Vin-terfresh
Vin-terfresh

Reputation: 33

Git. How to roll back changes in certain file in a chain of commits?

I have a repo with three files in it - 1.txt, 2.txt and 3.txt. I created a branch 'new_branch' and made commits (let's call them A, B and C), every of these commits contains changes in several files from my repo. Then I understood, that 1.txt was updated mistakenly. Is it possible to remove changes, made in 1.txt, from commits A, B and C but keep changes in 2.txt and 3.txt?
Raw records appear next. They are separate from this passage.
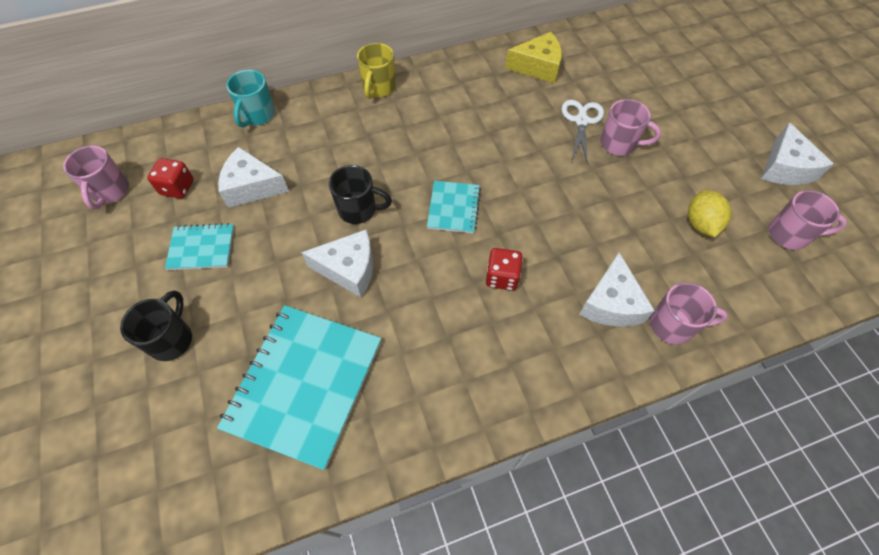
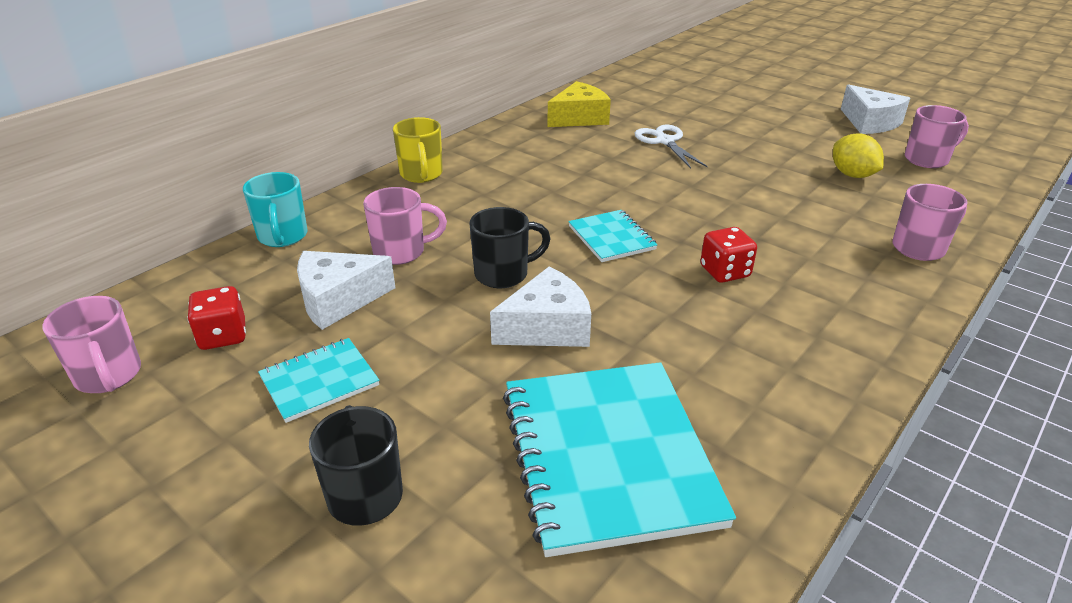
camera: 30 degrees left, 25 degrees down
(611, 303) = (849, 253): white cheese -> none
(619, 144) = (718, 146): pink mug -> pink mug (401, 252)

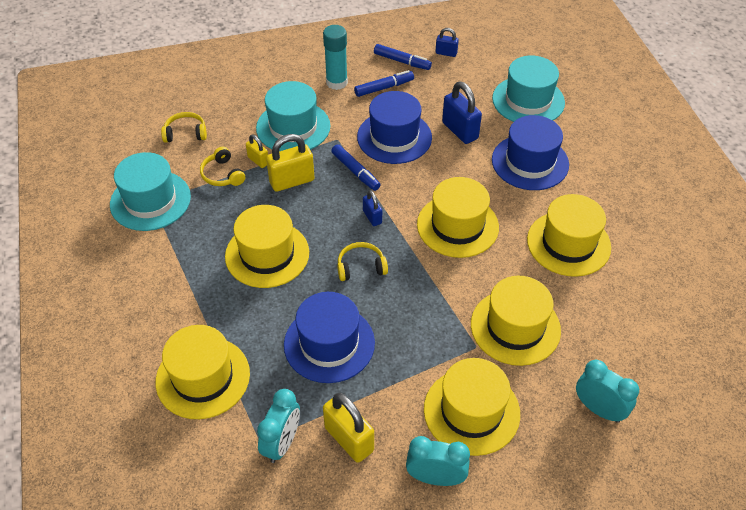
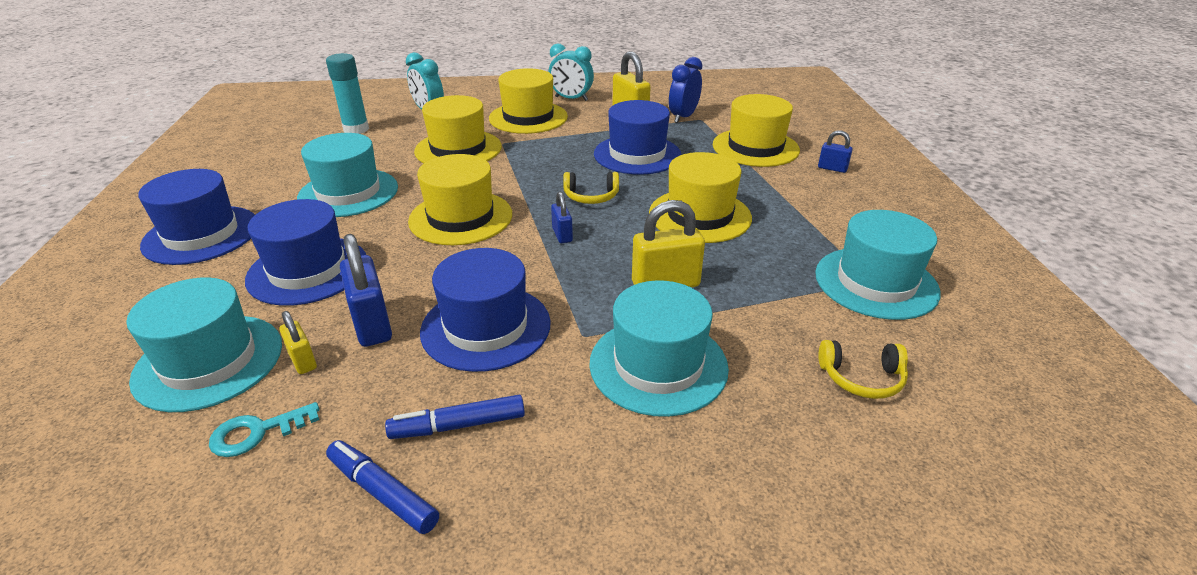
camera: 170 degrees left, 15 degrees down
(222, 174) = (775, 304): yellow headphones -> none
(258, 161) = (719, 317): yellow padlock -> yellow padlock (303, 361)
(282, 443) = (683, 117): turquoise clock -> blue clock
(336, 82) = (554, 453): turquoise glue stick -> turquoise glue stick (356, 129)
(355, 171) = (567, 286): blue marker -> none
(446, 53) = (264, 503): blue padlock -> blue padlock (832, 168)
(472, 75) = (257, 432): none -> turquoise key
(568, 243) = (348, 193): yellow hat -> turquoise hat
(633, 182) = (201, 235): none -> blue hat

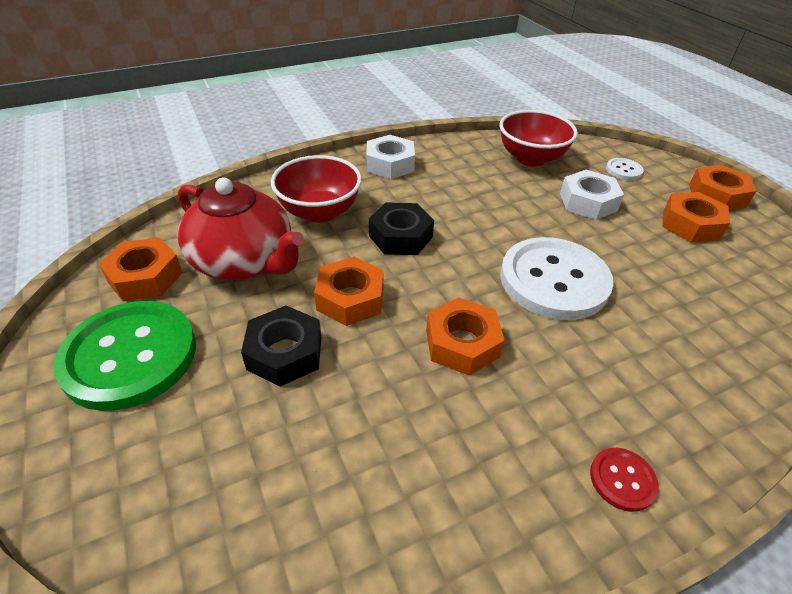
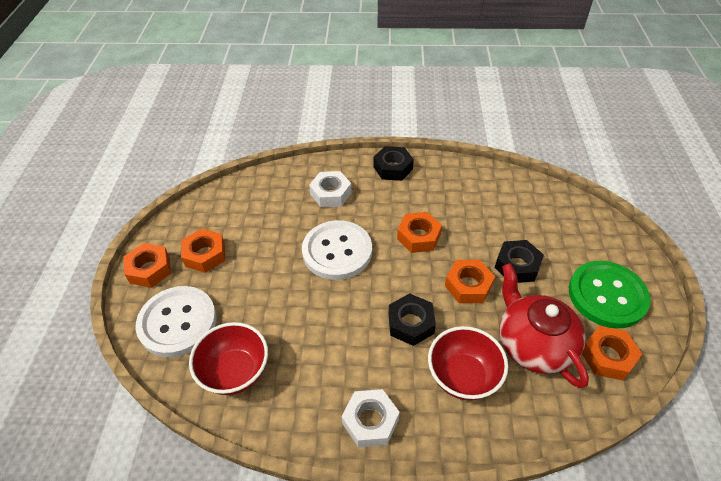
camera: 150 degrees left, 5 degrees up
(588, 202) = (247, 301): white nut -> white nut (330, 193)
(622, 480) = (393, 168): red button -> black nut
(623, 170) = (177, 322): white button -> white button, size x2.37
UPD. I want also to remove changes, made it 1.txt, from commit history. As result 'git log -p' should show, that only 2.txt and 3.txt were modified in commits A, B and C.

Many thanks.

Upvotes: 0

Views: 182

Answers (4)

Piotr Broda
Piotr Broda

Reputation: 46

Assuming that your revision tree looks like this:

-- S <s.sha> -- A -- B -- C (HEAD)

You can use git filter-branch to remove the changes from commits A..C made to a single file.
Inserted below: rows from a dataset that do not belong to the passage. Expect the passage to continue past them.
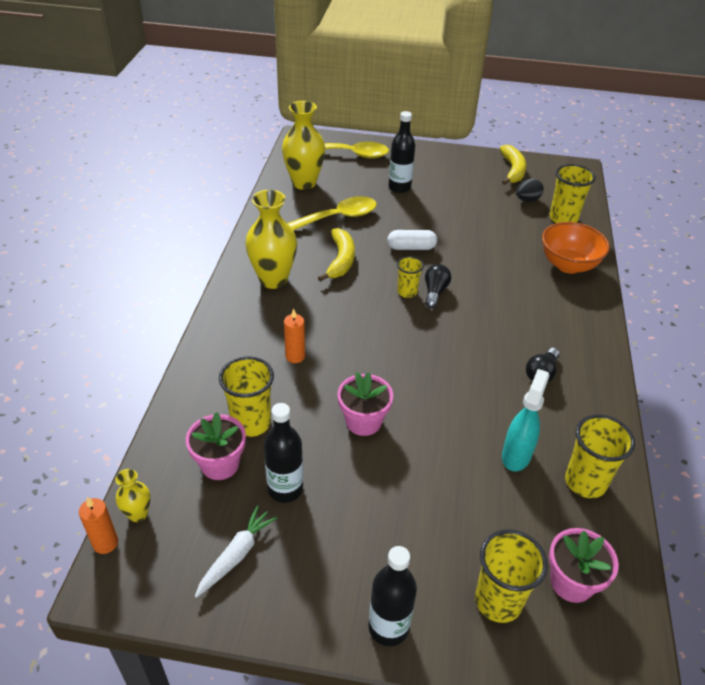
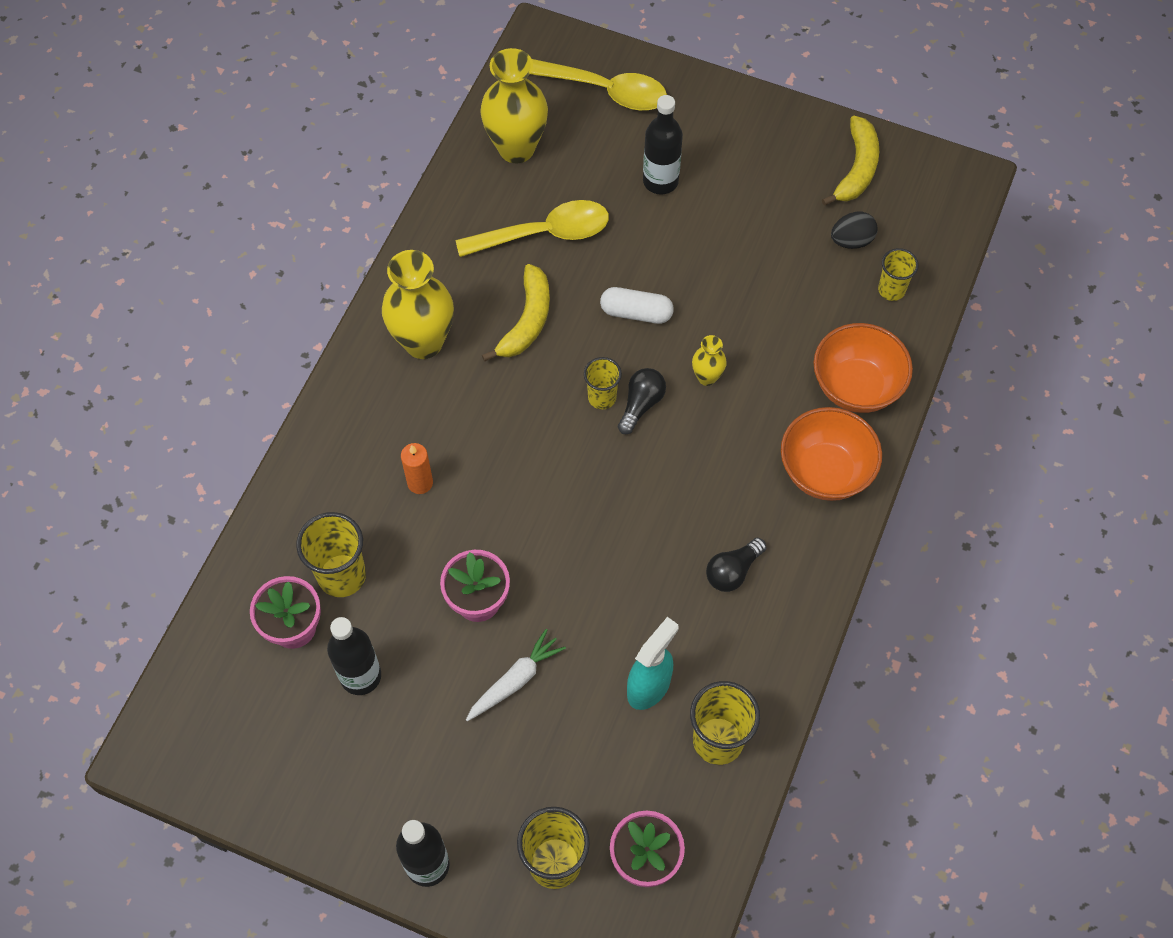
camera: 15 degrees right, 20 degrees up
(105, 543) = (152, 703): orange candle -> none
(138, 514) = (192, 674): yellow vase -> yellow vase (707, 377)
(236, 555) = (288, 747): white carrot -> white carrot (515, 680)
(563, 218) = (891, 290): yellow cup -> yellow cup, size x0.61
(573, 310) = (825, 471): none -> orange bowl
git filter-branch --tree-filter 'git checkout <s.sha> -- 1.txt' HEAD~3..

This will:

  • check out each of the last three commits,
  • run the 'git checkout' for the 1.txt file bringing it to the version you want,
  • put the modified commits back on the tree.
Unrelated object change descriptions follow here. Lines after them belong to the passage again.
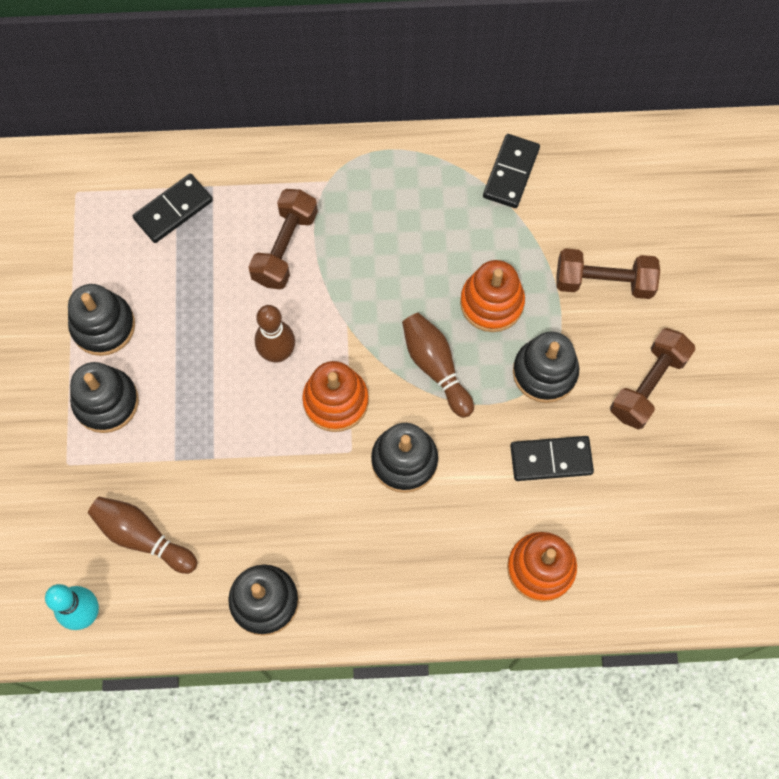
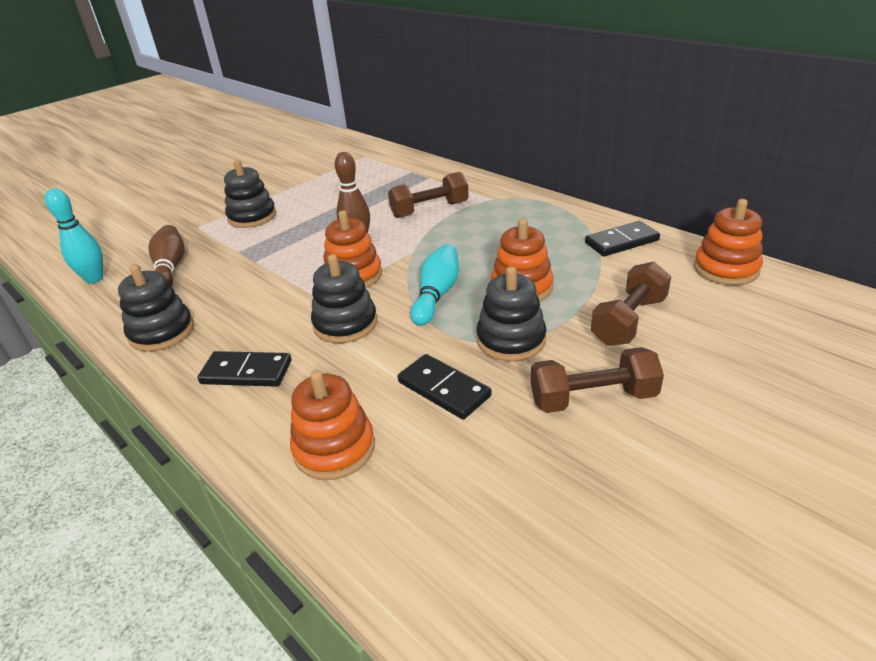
camera: 50 degrees right, 35 degrees down
(103, 326) = (299, 195): black stacking toy -> none
(173, 210) = (397, 176): black domino -> black domino (246, 372)
(435, 367) = (437, 295): brown bowling pin -> turquoise bowling pin
(604, 282) = (629, 321): brown dumbbell -> brown dumbbell turned 75 degrees clockwise
(618, 156) = (726, 269): none -> orange stacking toy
This obviously rewrites history, so the same considerations are in place as for pushing a rebase.

Upvotes: 2

Krantisinh
Krantisinh

Reputation: 1729

Here's another not so neat way [Solution provided by Tim best suits the situation though]-

Assuming your top 3 commits are A,B,C, You can do git reset --soft HEAD~3. All your committed changes will come in your staging area. You can unstage 1.txt and commit rest of the files.

This will lead to change in history with commits A, B and C to be replaced by a new commit D that will have all changes in A, B and C except for the file 1.txt.

Upvotes: 0

Tim Biegeleisen
Tim Biegeleisen

Reputation: 521794

You may try checking out 1.txt at the commit before commit A, the first commit where you started making unwanted changes:

git checkout abc123 -- 1.txt

This assumes your branch structure looks like this (with commit S having SHA-1 hash abc123):

S -- A -- B -- C

Then, just add the change and commit.

Upvotes: 1

Ulysse BN
Ulysse BN

Reputation: 11405

git checkout <commit reference> <file> is what you are looking for.

> git init
Initialized empty Git repository in /Users/ody/temp/git-co/.git/
> touch 1 2 3
> echo foo > 1 > 2 > 3
> git add 1 2 3
> git commit -m "foo"
[master (root-commit) 470f4e8] foo
 3 files changed, 3 insertions(+)
 create mode 100644 1
 create mode 100644 2
 create mode 100644 3
> echo bar > 1 > 2 > 3
> git add 1 2 3
> git commit -m "bar"  
[master 916819d] bar
 3 files changed, 3 insertions(+), 3 deletions(-)
> git checkout :/foo 1
> cat 1
foo

NOTE: The :/ notation lets you reference a commit by a part of its name instead of a commit hash.